Premium
Characterization of neuroendocrine differentiation in human benign prostate and prostatic adenocarcinoma
Author(s) -
Aprikian Armen G.,
CardonCardo Carlos,
Fair William R.,
Reuter Victor E.
Publication year - 1993
Publication title -
cancer
Language(s) - English
Resource type - Journals
SCImago Journal Rank - 3.052
H-Index - 304
eISSN - 1097-0142
pISSN - 0008-543X
DOI - 10.1002/1097-0142(19930615)71:12<3952::aid-cncr2820711226>3.0.co;2-x
Subject(s) - chromogranin a , prostate , pathology , immunohistochemistry , adenocarcinoma , neuroendocrine differentiation , medicine , enolase , paraganglioma , prostatic acid phosphatase , androgen , prostate cancer , hormone , cancer
Background. This report describes an immunohistopathologic analysis characterizing the incidence, pattern of distribution, and hormonal content of neuroendocrine (NE) cells in human benign prostate and prostatic adenocarcinoma. Methods . Formaldehyde‐fixed, paraffin‐embedded material from 15 benign prostates, 31 primary prostatic adenocarcinomas, 16 metastatic lesions, 21 primary tumors treated with short‐course diethylstilbestrol (DES), and 10 specimens from hormone‐refractory patients were examined.
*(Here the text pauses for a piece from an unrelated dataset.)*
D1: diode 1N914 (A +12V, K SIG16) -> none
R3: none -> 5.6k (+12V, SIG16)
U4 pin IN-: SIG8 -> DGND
NE cells were identified using silver histochemistry and a panel of immunohistochemical NE markers (chromogranin‐A, serotonin, neuron‐specific enolase), and specific peptide hormone antibodies. Results . NE cells were identified in all benign prostates. NE cells were identified in 77% of primary untreated adenocarcinomas with no significant differences with respect to pathologic stage. NE cells were found isolated and dispersed in the tumor, composing the minority of malignant cells. Double‐labeling and serial section immunohistochemistry demonstrated the coexpression of prostate‐specific antigen (PSA) in NE cells. In addition to serotonin, some tumors expressed multiple hormone immunoreactivities. NE cells were identified in 56% of metastatic deposits, with a similar pattern of distribution. In DES‐treated cases, NE cells were found consistently in the adjacent benign epithelium, whereas 52% of tumors contained NE cells. Hormone‐refractory tumors contained NE cells in 60% of cases. Conclusions . This analysis demonstrates that a significant proportion of primary and metastatic prostatic adenocarcinomas contain a subpopulation of NE cells, the expression of which does not appear to be suppressed with androgen ablation and does not correlate with pathologic stage. Furthermore, NE cells coexpress PSA, suggesting a common precursor cell of origin. The elaboration of biogenic amines and neuropeptides suggests that NE cells dispersed in prostatic carcinoma may play a paracrine growth‐regulatory role.